Most of the actual infrastructure - power, water, roads, sewage, DFACs, etc - is contracted out, and most of the contracts go to KBR. Presumably building a military base isn't all that different from building an oil drilling compound. KBR in turn subcontracts much of the actual work to (judging from their staff) Turkish, Filipino, or Indian/Sri Lankan companies. The last group isn't that surprising - there's a long history of people from the subcontinent coming to the Gulf to make their fortune and support their families.

The non-military Turks, Filipinos, and Indians are known as TCNs (Third Country Nationals) and are treated with some...not suspicion, exactly, but lack of equality. Iraqis, none of whom I've actually seen yet, are LNs (Local Nationals) and divided into Escort Required and No Escort Required. TCNs also run the local bazaar, where you can buy leather jackets(!), brass lamps, carpets, toiletries, clothes, etc. The bazaar is pretty devoid of shoppers. I feel a certain kinship with the TCNs; after all, technically, I am one myself, though I strongly doubt a Sri Lankan could wander around the base like I do without at least occasionally being challenged.

Most soldiers choose to wear their PT (Physical Training) gear, black shorts and gray T-shirts, rather than their DCUs (Desert Camouflage Uniforms). Half of them still carry guns, pistols in strapped-on thigh holsters, or various flavours of assault rifles. It's a little bizarre being at the PX and seeing a woman carrying a shopping bag with an M-16 slung over her shoulder. There are "clearing barrels", basically triangular wooden blocks in which are emplaced barrels lined with sandbags, outside most buildings, into which guns must be pointed while cleared for fear of an accidental discharge. I'm not sure why they're so heavily armed - I've only been here two days, but I can confidently say that a firefight is not going to erupt in LSA Anaconda anytime soon. Maybe they're worried about the Iraqi National Guard unit going rogue or something.

"Freedom Radio" plays on the gym and occasionally in cars; a weird mix of rock, country, paeans to the fallen and the decorated, and exhortations to keep up the good fight, call your family, check with your chaplain if you're stressed, and not lose your ID card, along with lectures on how to recognize an IED. (Classic Orwellian milspeak. "VIED" sounds so much more clinical and innocuous than, say, "car bomb".) TV antennas pick up Armed Forces Network channels. There are also Arabic radio stations, mostly devoid of music. The first song played by Armed Forces Radio when Operation Desert Storm began in '91 was, famously the Clash's "Rock The Casbah". There is no longer any sign of that irreverent humour.
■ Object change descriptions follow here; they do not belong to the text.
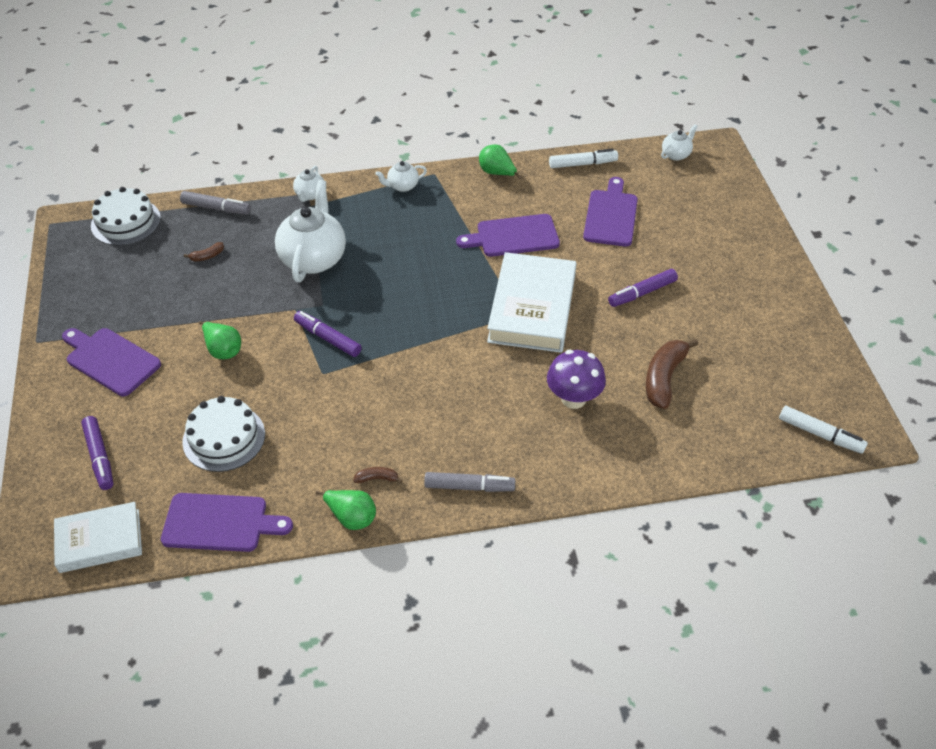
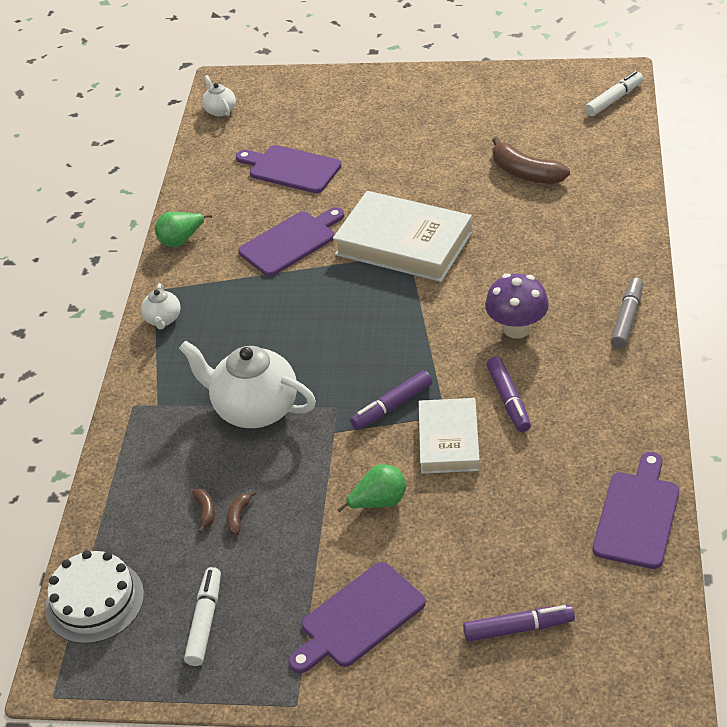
camera: 70 degrees left, 5 degrees down
(100, 540) = (643, 627): white book -> white book (448, 440)
(216, 208) = (115, 499): grey marker -> none
(224, 438) = (517, 507): white cake -> none
(310, 195) = (136, 404): white teapot -> none
(351, 517) = (648, 408): green pear -> none
(377, 478) = (603, 384): brown banana -> brown banana (238, 517)
(513, 236) = (291, 242): purple cutting board -> purple cutting board turned 135 degrees counterclockwise
(573, 398) = (534, 233): purple mushroom -> purple mushroom (516, 328)
(582, 164) = (200, 175): white marker -> white marker (205, 621)
(642, 293) = (411, 167): purple marker -> purple marker (508, 400)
Last night, sitting with one of my hosts atop an E-shaped truck-parking bunker (with steep inward-sloping concrete, but exterior slopes gentle enough to walk on) watching the sun set spectacularly over the base, there was a GI sitting on the middle branch of the E with a lit candle, a Tarot deck, and a knife, performing some kind of pagan ritual. And I thought the place couldn't get any more surreal. Except it isn't; I've been here all of 48 hours and living on an Iraqi military base already seems perfectly normal. One thing about us homo sapiens, we adapt real good.